2015 Carling Black Label Cup
- Event: Carling Black Label Cup
| Kaizer Chiefs | Orlando Pirates |
| South Africa | South Africa |
| 1 | 1 |
- 3 - 4 Penalty Shootout
- Date: 1 August 2015
- Venue: FNB Stadium, Soweto
- Attendance: 94,807 (record for the FNB Stadium)^{[citation needed]}

= 2015 Carling Black Label Cup =

The 2015 Carling Black Label Cup was the fifth edition of the Carling Black Label Cup to be held.

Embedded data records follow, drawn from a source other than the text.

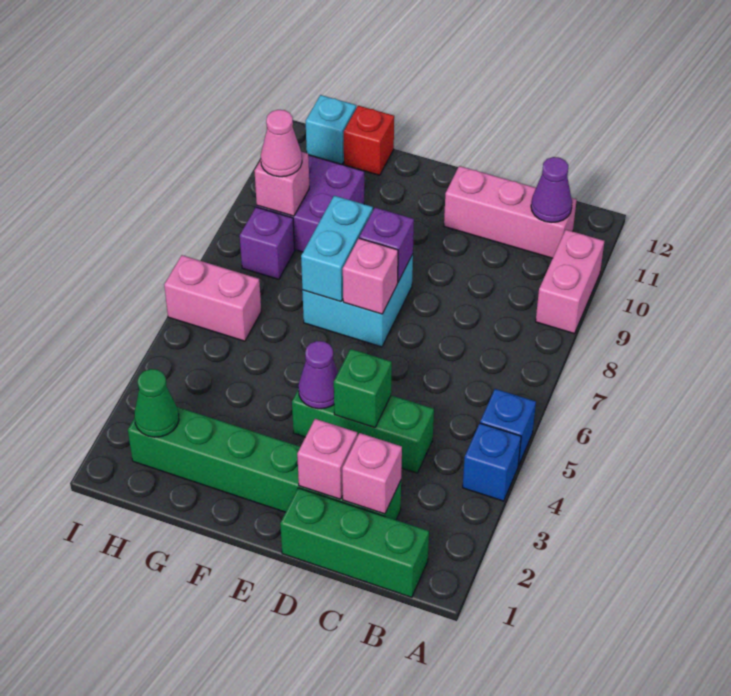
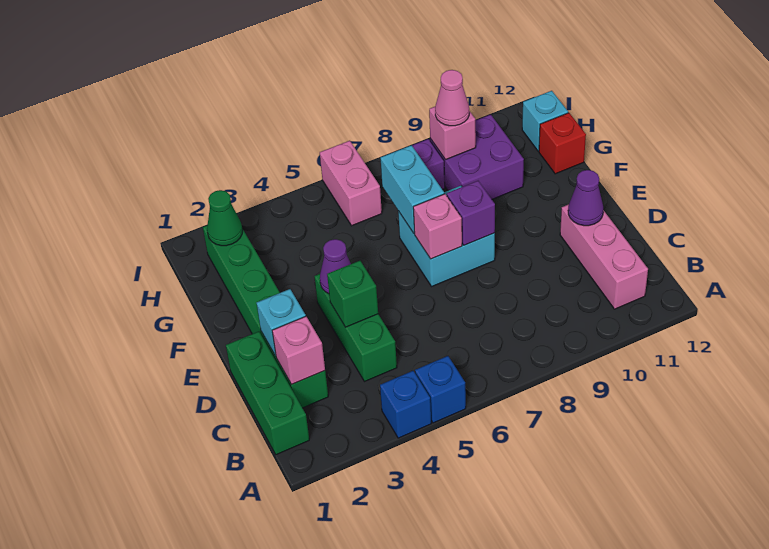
pink brick A9:A10 level 1 -> none
purple cone B11 level 2 -> purple cone D11 level 2
pink brick D2 level 2 -> cyan brick D2 level 2
cyan brick F7:F8 level 2 -> cyan brick F7:G7 level 2

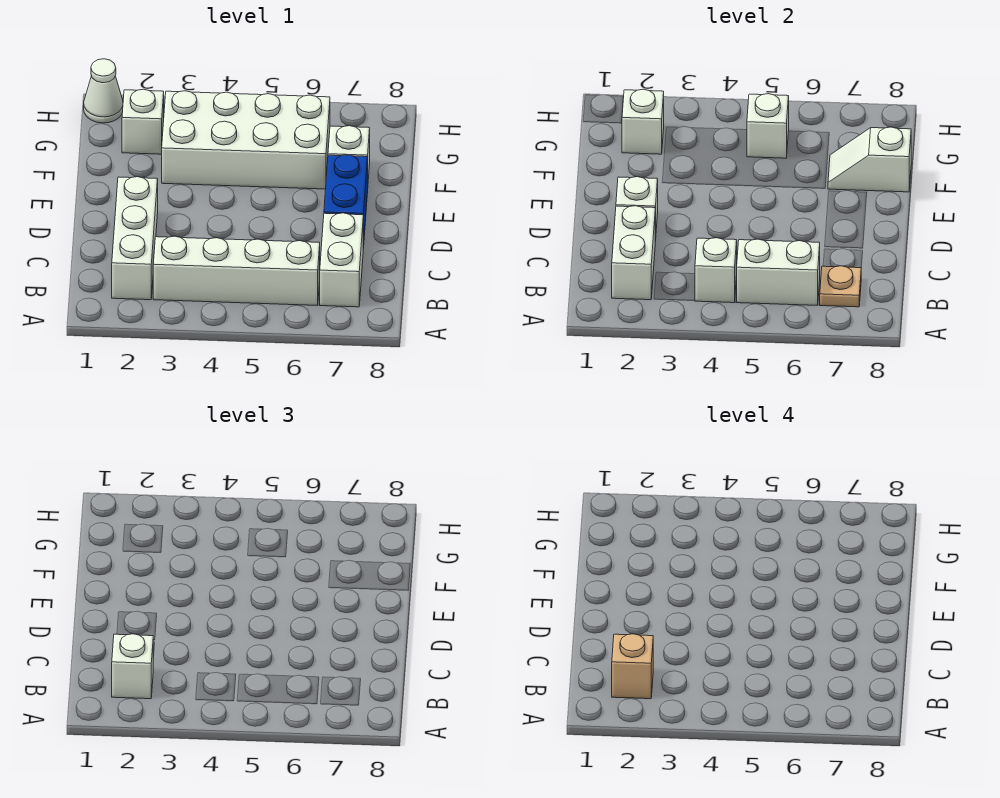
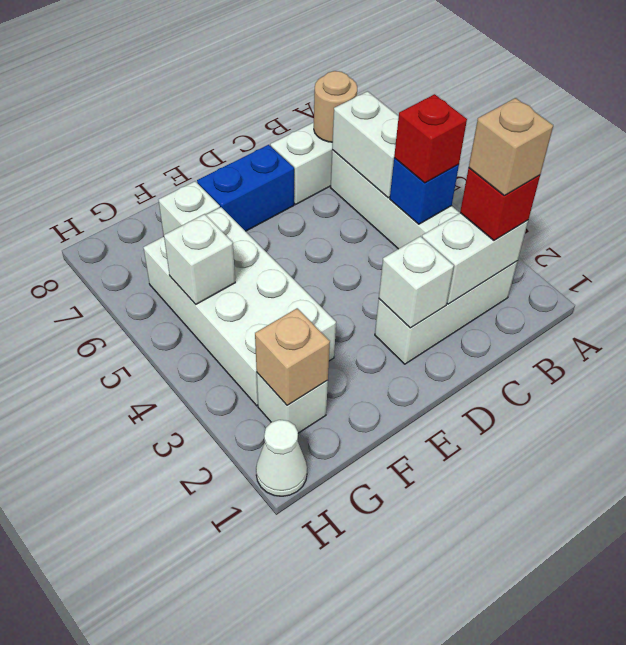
white brick B2 level 3 -> red brick B2 level 3
white brick B4 level 2 -> blue brick B4 level 2
none -> red brick B4 level 3
tan plate B7 level 2 -> tan round brick B7 level 2
white slope F7:F8 level 2 top 8 -> none
white brick G2 level 2 -> tan brick G2 level 2

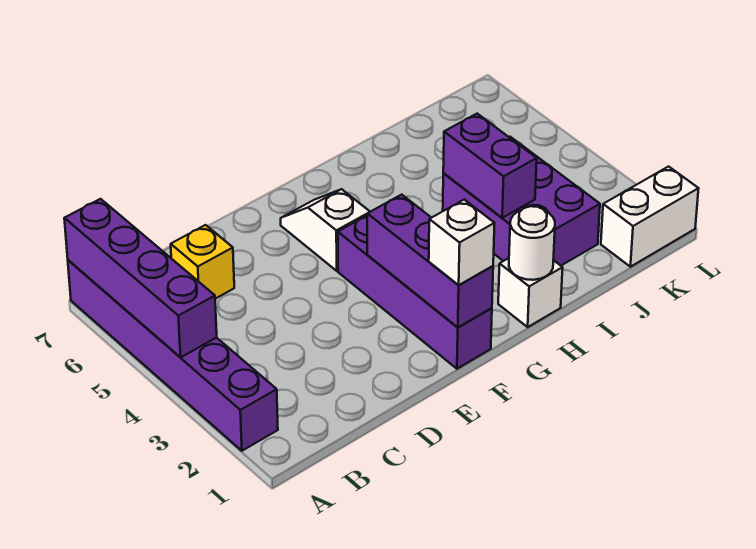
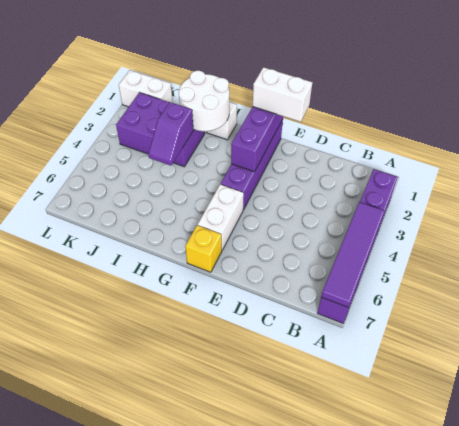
purple brick A4:A7 level 2 -> purple tile A4:A7 level 2
yellow brick C6 level 1 -> yellow brick F7 level 1
white brick F1 level 3 -> white brick E1:F1 level 3
white slope F5:F6 level 1 top 5 -> white brick F5:F6 level 1
white round brick H1 level 2 -> white round brick H1:I2 level 2
purple brick I2:J4 level 1 -> purple brick I2:K3 level 1
purple brick I3:I4 level 2 -> purple slope I3:I4 level 2 top 3

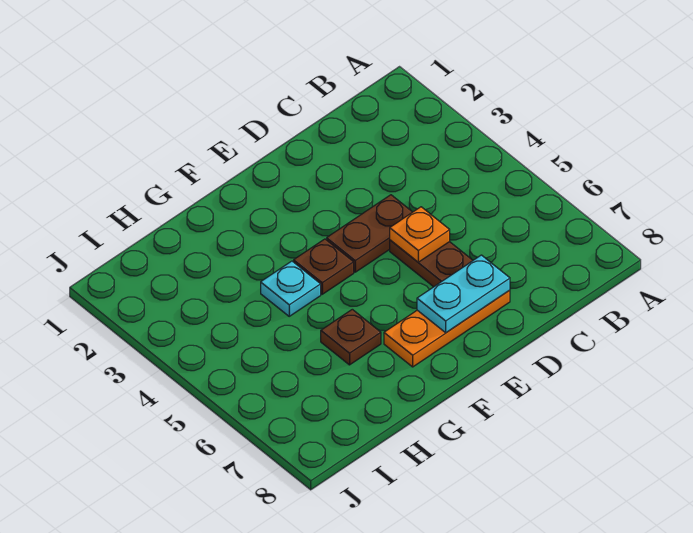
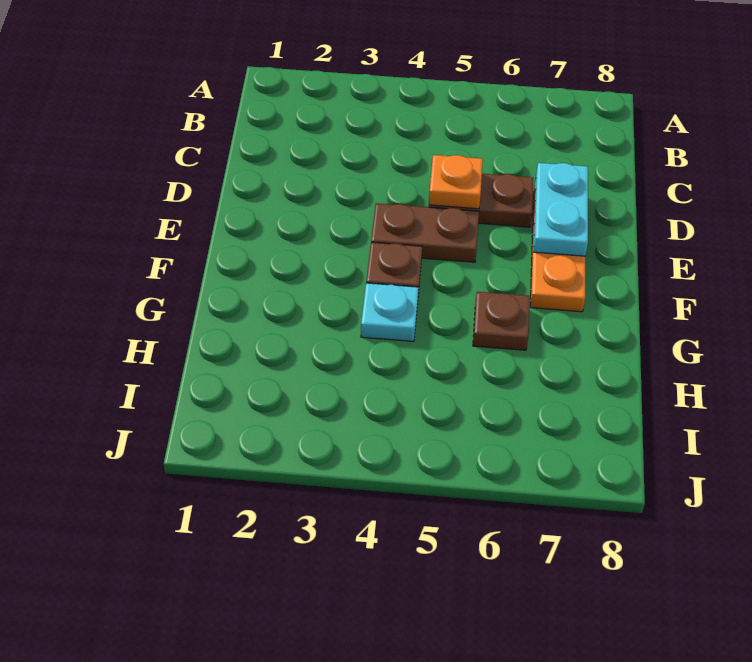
brown plate D4:E4 level 1 -> brown plate E4:E5 level 1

A South African beer brand, Black Label, started the "Be The Coach" where the fans had the opportunity to select the starting 11 of their desired players from the two Soweto derby arch rivals, Orlando Pirates and Kaizer Chiefs, which are two of the most successful and largest soccer clubs in South Africa.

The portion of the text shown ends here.